Thursday, September 3, 2009

Builders in kolkata

Oversized private equity commitments by a growing number of foreign investors and home-grown financial institutions are helping to feed the frenzy. But several astute industry watchers have begun poking big holes in that picture. For one, they say that many foreign investors have actually brought in only a small portion of their promised investments. Second, soaring land prices and price resistance from buyers are narrowing investors' margins significantly. Finally, they note that concerns continue to run high about the regulatory opaqueness for real estate ventures, bureaucratic red tape and the absence of title insurance, in addition to a host of other issues.

The property market today is rife with uncertainties. Prices as well as interest rates have been rising. The main risks or challenges that real estate investors in India will be up against in the short term can be summarized as:

- An oversupply of office space in the major and second-tier cities.
- A hazy regulatory framework fostering indecision and delayed investments is another concern.
- Finally, opaque deal-making processes that narrow the exit route deters serious investors.

For foreign investors, one troubling fact is a pan-India phenomenon that is inadequate transparency in land valuations which are used to price the investments. There is a marked lack of transparency, corporate governance and accountability among India's real estate developers. There also continues to be a serious lack of quality infrastructure. In addition, India scores low in terms of congenial political environment in terms of the real estate sector. This means that there is a lack of clarity in pertinent policies those issues will soon fade away as India's real estate markets mature.

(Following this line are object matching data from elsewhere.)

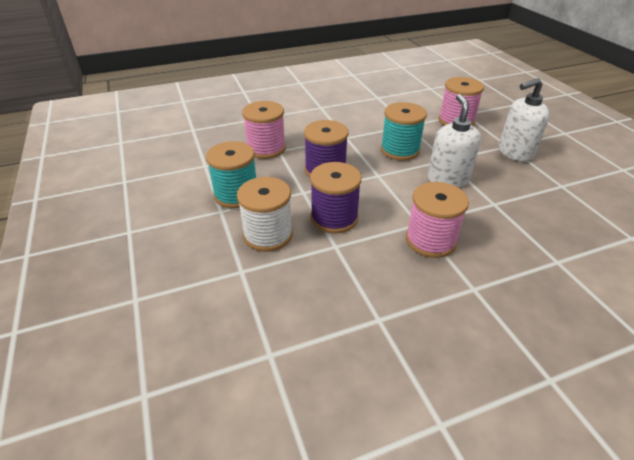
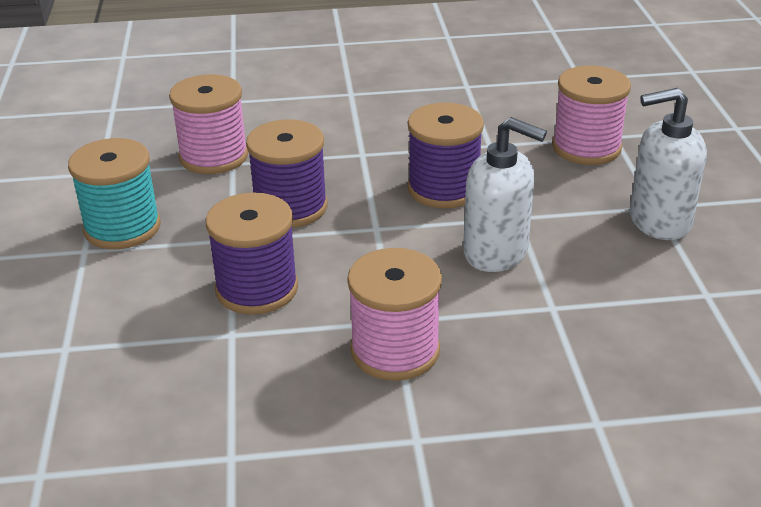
camera: 15 degrees right, 5 degrees down
(268, 234) = (136, 299): white spool -> none
(400, 150) = (443, 189): turquoise spool -> purple spool
(448, 179) = (496, 252): white soap dispenser -> white soap dispenser turned 105 degrees clockwise

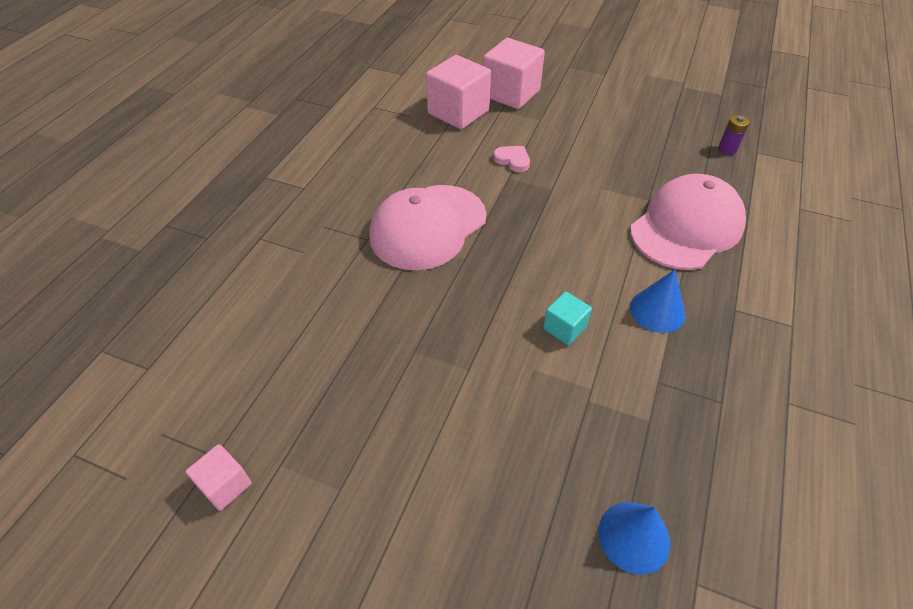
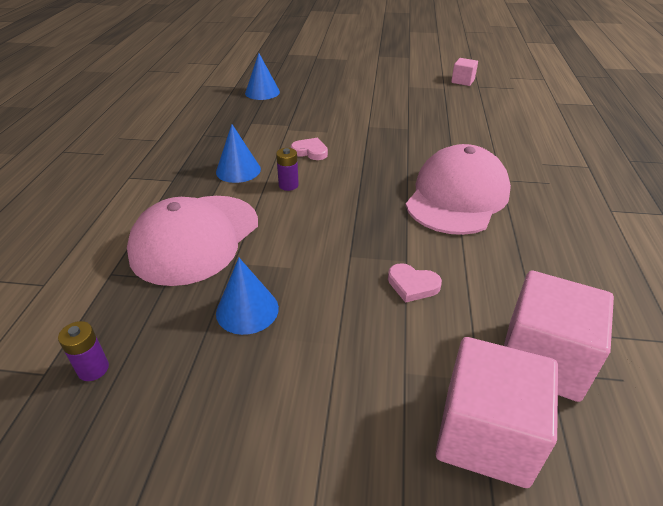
camera: 165 degrees right, 10 degrees down
(564, 328) = (310, 151): turquoise cube -> pink heart
(597, 275) = (288, 185): none -> purple battery
(634, 164) = (247, 310): none -> blue cone

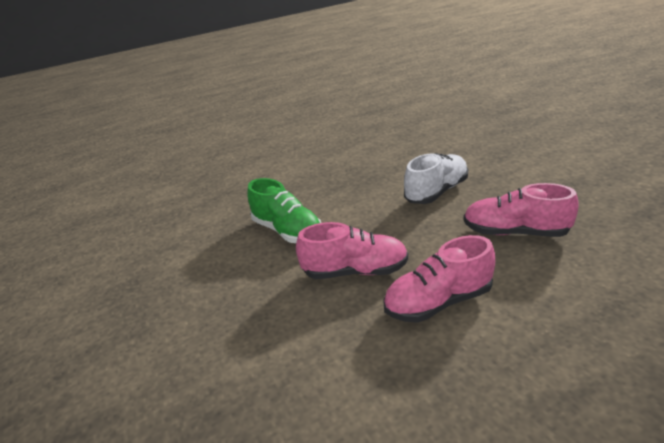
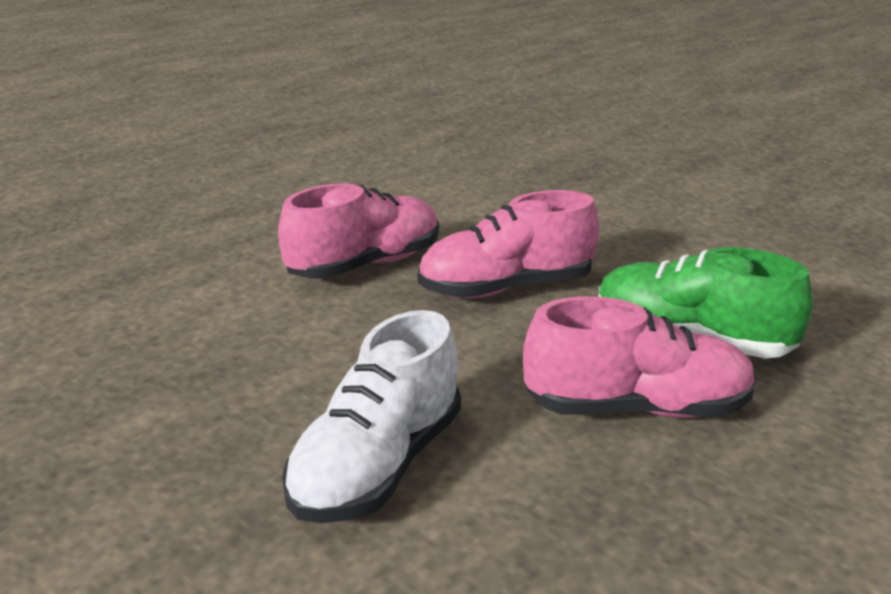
camera: 160 degrees right, 5 degrees down
(515, 232) = (211, 371): pink shoe -> pink shoe (637, 408)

The Indian real estate sector plays a significant role in the country's economy. The real estate sector is second only to agriculture in terms of employment generation and contributes heavily towards the gross domestic product (GDP). Almost five per cent of the country's GDP is contributed to by the housing sector. In the next five years, this contribution to the GDP is expected to rise to 6 per cent. Because of the rising importance of real estate Govt. has introduced ‘Residex’, an index planned to benchmark the housing sector and expected to serve as an indicator of property prices. The housing start-up index (HSUI) planned by the Reserve Bank (RBI) of India aims to indicate the volume of construction taking place in a particular location. The RBI also expects to publish the data by March 2010 for every quarter. HSUI would also serve as a lead indicator of the economy's growth as more houses would require more input materials like cement and steel, labor and credit demand. This index would be useful for developers as it would help know areas of oversupply. They can hence refrain from construction activity in those areas. In case of an oversupply in a particular location, consumers before investing would wait till prices fall.